Is there a single issue more polarizing – especially on the UCLA campus – than the Israel-Palestine conflict? At first glance, it’s a strange wedge issue. Every year, without fail, separate camps dutifully scrounge up last year’s visual aids, take potshots across No Man’s Land, and share Facebook memes that reaffirm the rightness of their opinions. During certain years, especially fortunate bystanders can watch live as haranguing over this obscure land dispute 7,500 miles away spreads into the machinations of student government.
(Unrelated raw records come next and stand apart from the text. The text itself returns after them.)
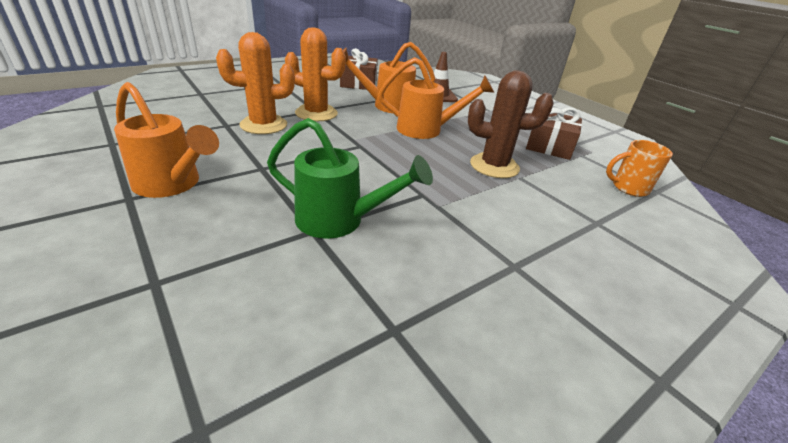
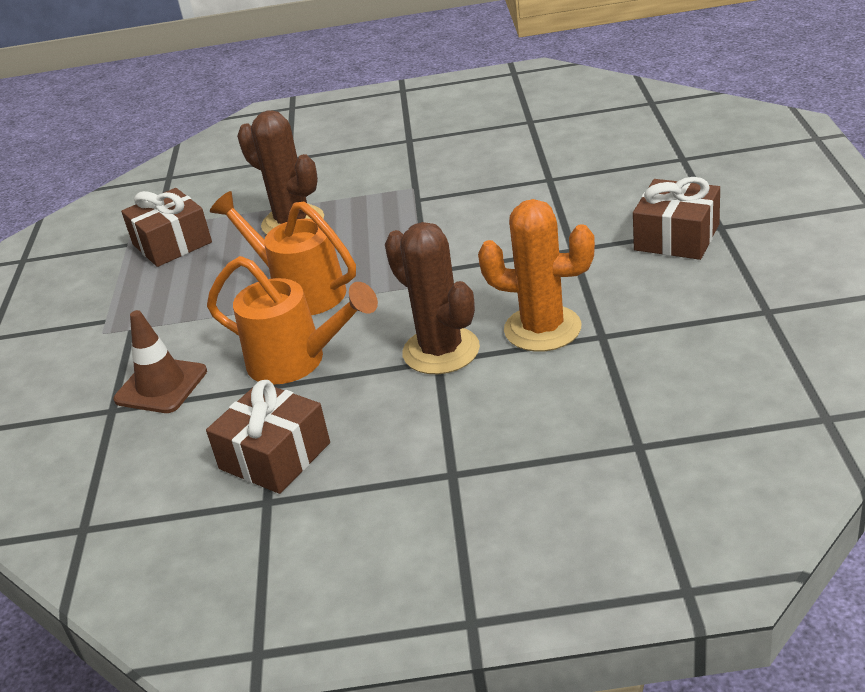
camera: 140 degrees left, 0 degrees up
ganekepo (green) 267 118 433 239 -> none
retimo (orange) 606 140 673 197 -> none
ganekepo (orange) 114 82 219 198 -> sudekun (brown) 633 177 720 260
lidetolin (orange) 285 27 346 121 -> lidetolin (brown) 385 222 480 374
How fortunate are all involved to know that the UCLA Undergraduate Students Association Council is on the case!
In all seriousness, I can already see my Facebook friends quietly disappearing as both the StandWithUs and Electronic Intifada demographics cut their losses. For the life of me, I struggle to understand why a localized Middle Eastern land dispute on the other side of the planet is the anvil on which students’ group identities are formed.
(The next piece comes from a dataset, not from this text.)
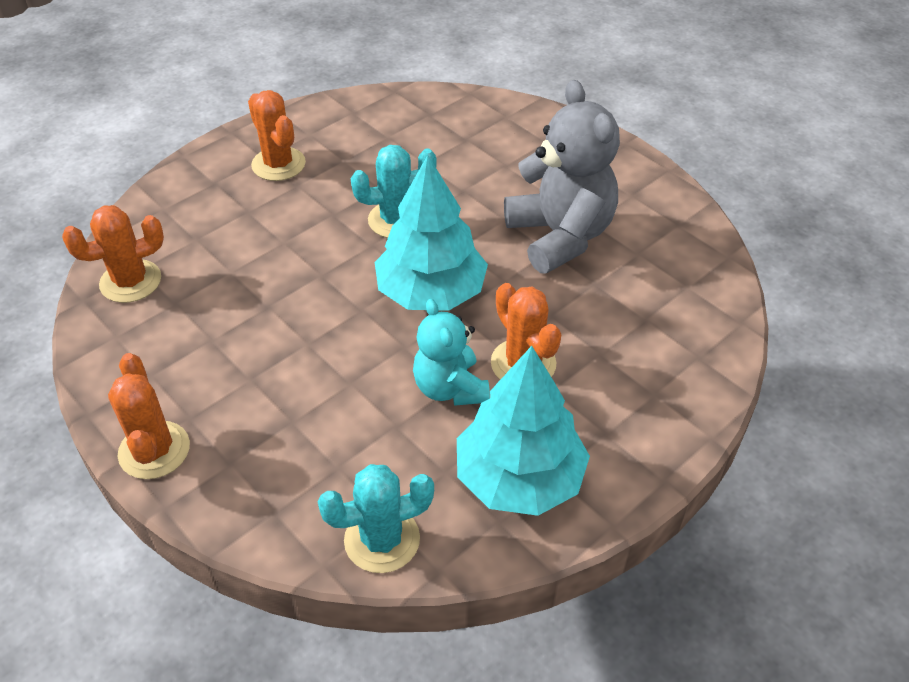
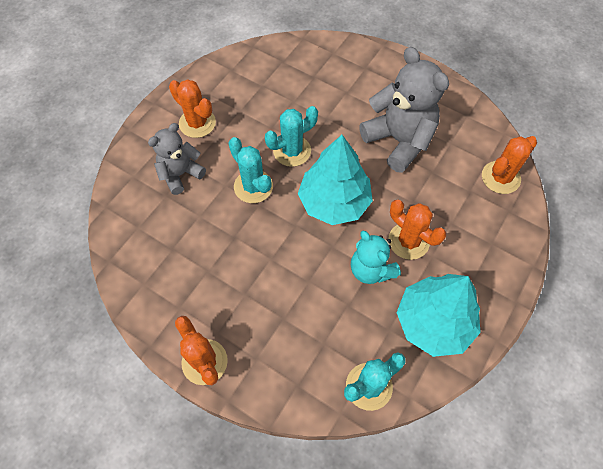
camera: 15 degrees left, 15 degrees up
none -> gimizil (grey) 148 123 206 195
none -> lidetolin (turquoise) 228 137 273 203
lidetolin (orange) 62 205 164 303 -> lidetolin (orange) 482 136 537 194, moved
I’ve come to have great respect for those few individuals I know in both the pro-Israel and pro-Palestine circles who have well-researched and deeply-held positions. Last year, having never really held a position on the conflict, I plunged headfirst into the on-campus Jewish community as a writer for Ha’Am. Above all, I was enchanted by the passion with which Israel advocates like Professor Judea Pearl and Palestine-supporting students argued their cases, and I took a hard turn into the pro-Israel camp, which is, after all, the majority opinion among Jewish Bruins.
Last quarter, I had my share of fun observing the drama over the National Students for Justice in Palestine conference, which some in the Jewish community suggested would present a clear and present danger for Jewish Bruins but which ended up being a complete non-issue.
But, starting this quarter, I have become frustrated that this conversation, which grabs headlines, heightens tensions, and accomplishes nothing, never seems to end.
Many may not realize it, but USAC actually passed a divestment resolution in 2014. In a not-so-shocking turn of events, nothing at all changed, and the Regents declined to divest. Yet, out of some sense of obligation, the pro-Israel and pro-Palestine camps pull out the flags, informational signboards, and matching t-shirts to re-enact the same battle each year. Last year, I was excited by the dueling Palestine Awareness and Choose Love Weeks and the assorted activities organized by Students for Justice in Palestine and Bruins for Israel. This year, seeing the expanded field of Palestine Awareness Week, Choose Love Week, and Hebrew Liberation, my first thought was that it was all simply too much.
Imagine how much could be accomplished if the people whose political activity revolves wholly around an intractable conflict on the other side of the world redirected their energies towards tangible goals. Going forward, I would encourage my most fervent Zionist friends to zero-in on the issues faced by Jews in the here-and-now and the concerning uptick of anti-Semitic events within the United States itself. Along the same line, I would suggest that my SJP-affiliated peers realize that, having already won a hollow divestment victory in 2014, they accept that there is little to be gained from rehashing the same fight every year in student politics.
It’s unmistakably a good thing that UCLA students care deeply about the communities in which they’re involved and want to contribute in some way to justice abroad. But please, for the love of God, can we stop talking about Israel and Palestine?